发布日期: 2021-01-13 18:52:56 浏览量: 192
评分:
star star star star star star star star star star_border
*转载请注明来自write-bug.com

一、概述

Sniffer程序是一种利用以太网的特性把网络适配卡(NIC,一般为以太网卡)置为混杂(promiscuous)模式状态的工具,一旦网卡设置为这种模式,它就能接收传输在网络上的每一个信息包。

普通的情况下,网卡只接收和自己的地址有关的信息包,即传输到本地主机的信息包。要使Sniffer能接收并处理这种方式的信息,系统需要支持 BPF,Linux下需要支持SOCKET-PACKET。但一般情况下,网络硬件和TCP/IP堆栈不支持接收或者发送与本地计算机无关的数据包,所以,为了绕过标准的TCP/IP堆栈,网卡就必须设置为混杂模式。

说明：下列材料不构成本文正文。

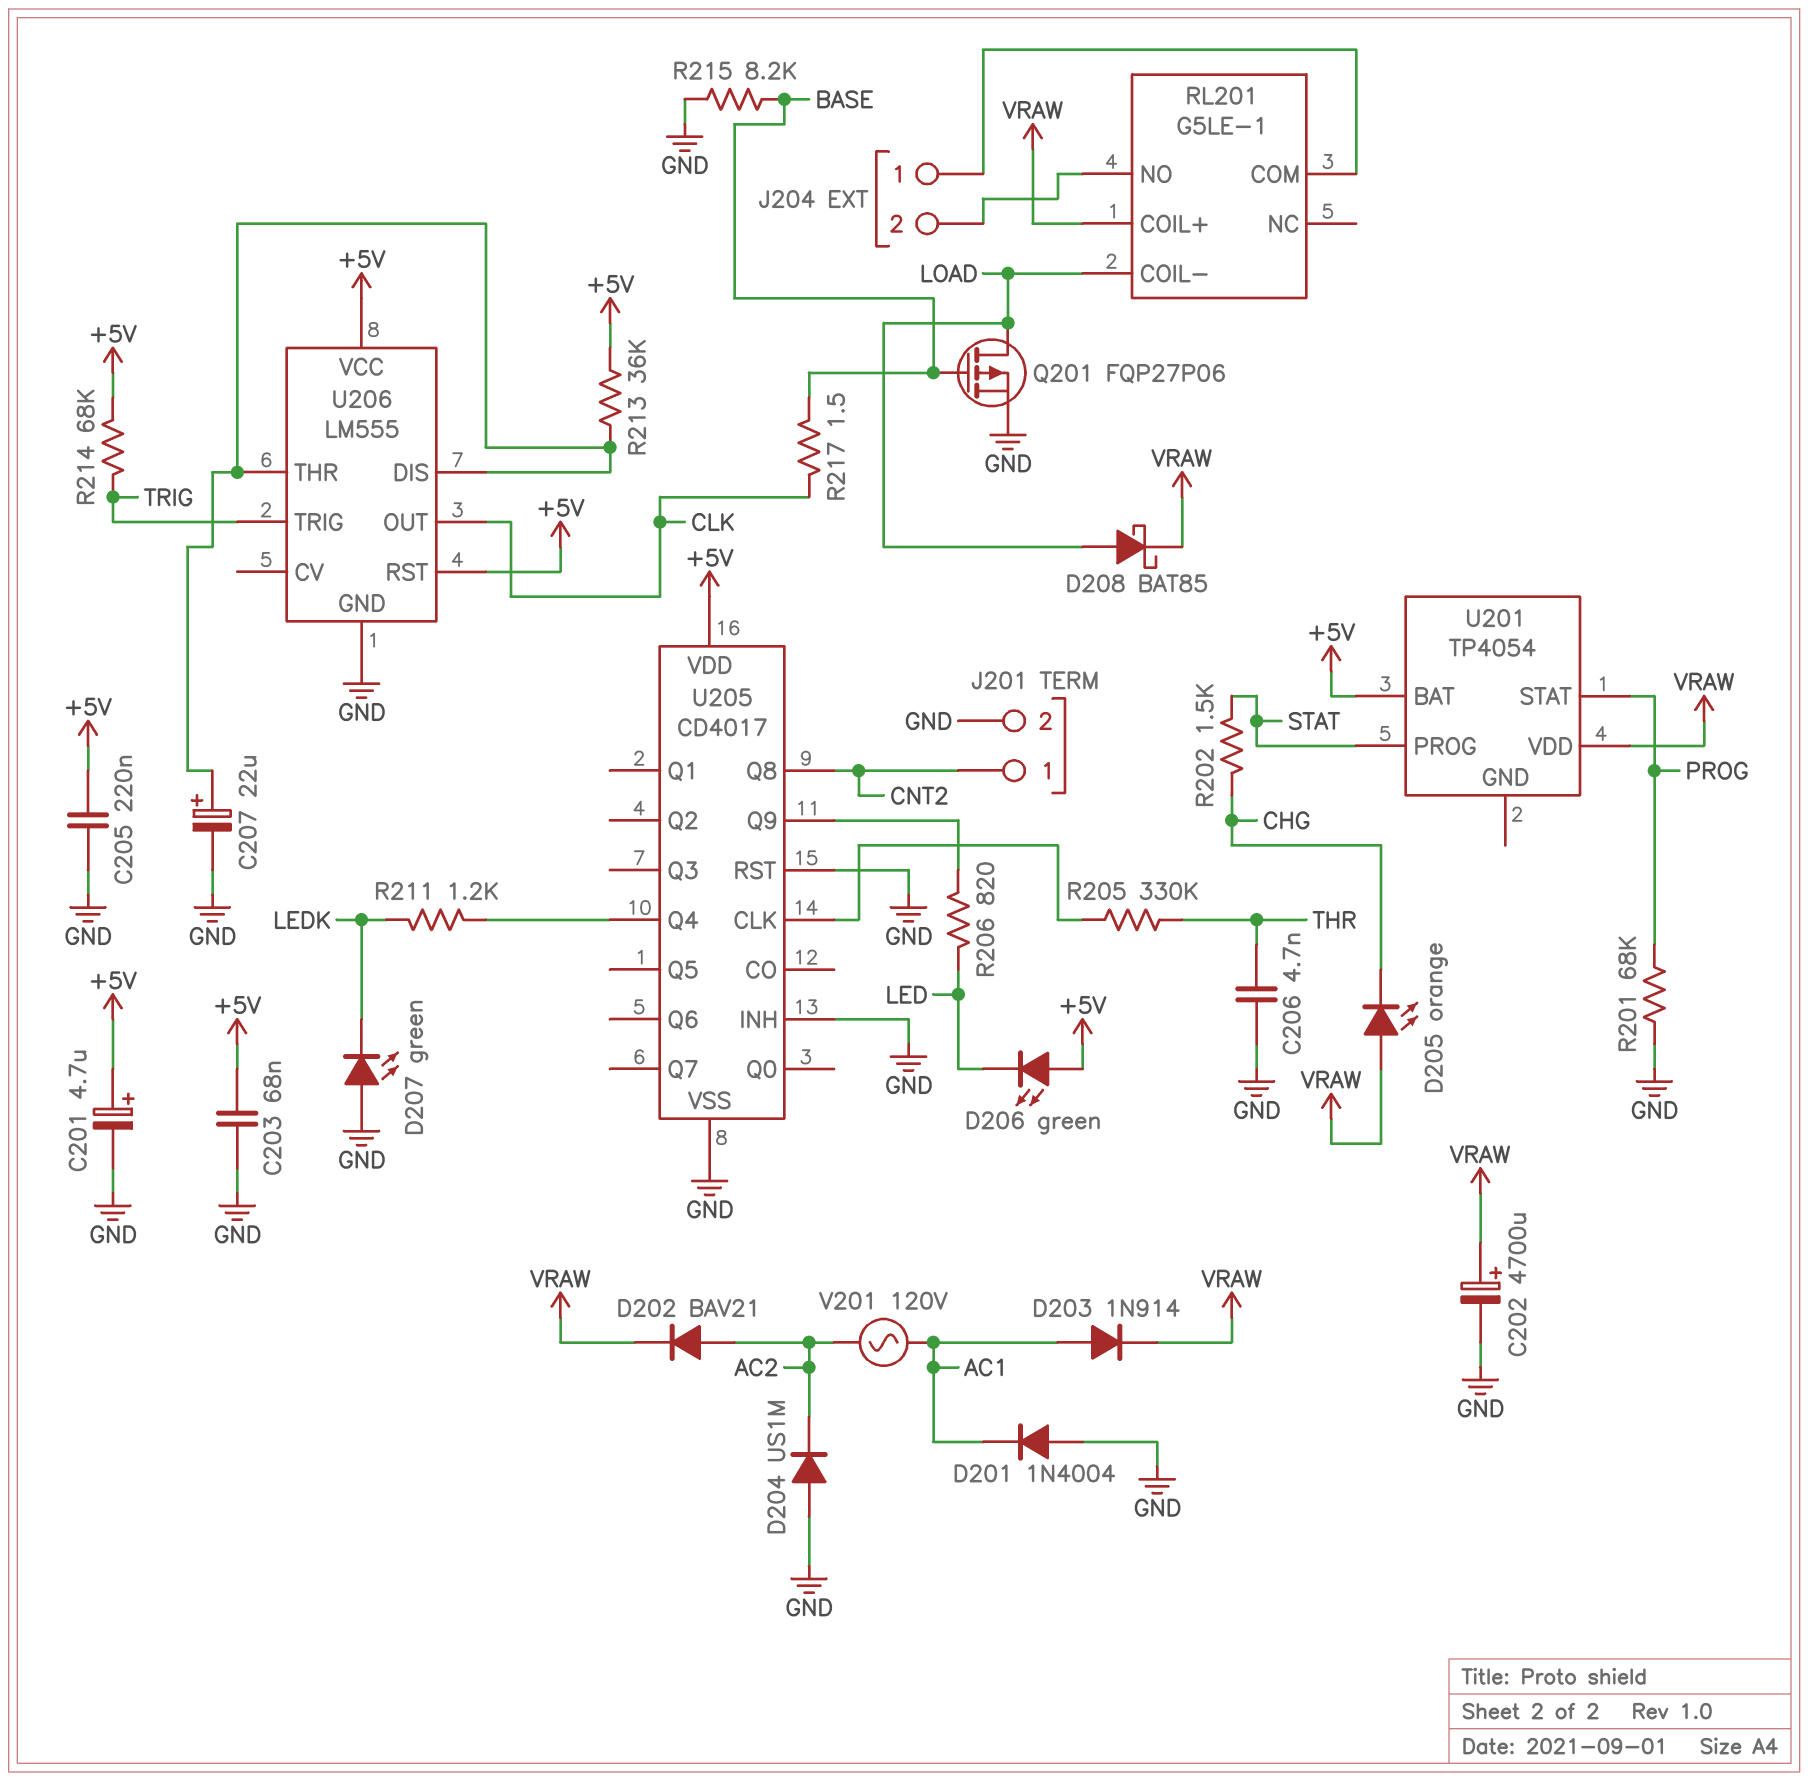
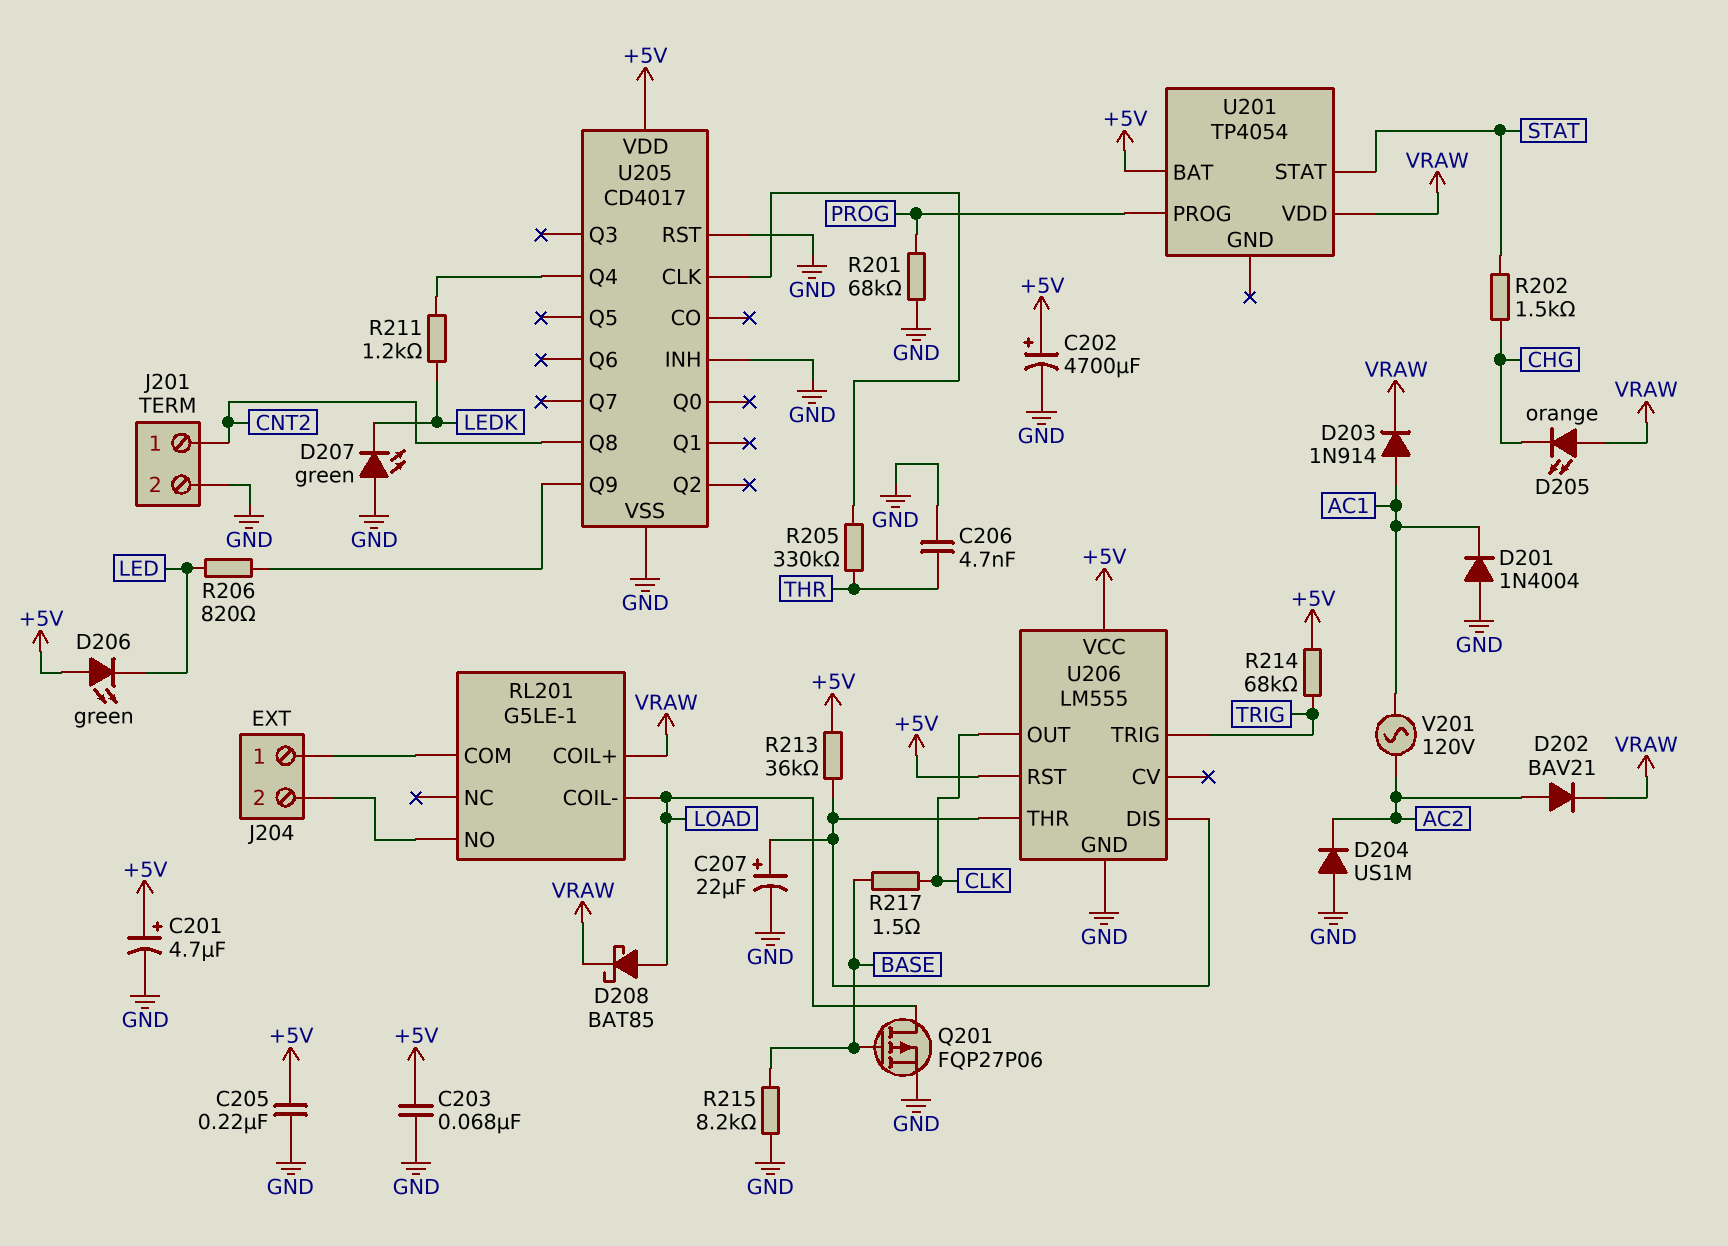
C202: 4700uF (plus VRAW, minus GND) -> 4700uF (plus +5V, minus GND)
U201 pin PROG: STAT -> PROG
U201 pin STAT: PROG -> STAT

一般情况下,要激活这种方式,内核必须支持这种伪设备BPFilter,而且需要root权限来运行这种程序,所以Sniffer需要root身份安装,如果只是以本地用户的身份进入了系统,那么不可能嗅探到root的密码,因为不能运行Sniffer。

基于Sniffer这样的模式,可以分析各种信息包并描述出网络的结构和使用的机器,由于它接收任何一个在同一网段上传输的数据包,所以也就存在着捕获密码、各种信息、秘密文档等一些没有加密的信息的可能性。

二、程序运行效果展示

系统设计主要分为以下几个功能模块:

  • 获取当前主机中的网卡

  • 设置过滤规则,并依据过滤规则捕获数据包

  • 捕获数据包在主面板中的实时显示(类似wireshark抓包动态显示)

  • 数据包解析、协议树显示以及数据包内容十六进制显示

  • 捕获数据包统计

  • 捕获数据包的保存以及读取

三、实现思路

获取当前运行程序主机中的网卡。

WinPcap中提供了pcap_findalldevs_ex()函数用于获得已连接的网络适配器列表,该函数返回的是一个pcap_if结构的链表,该结构数据域中的name和description表示一个适配器名称和一个适配器的可理解描述。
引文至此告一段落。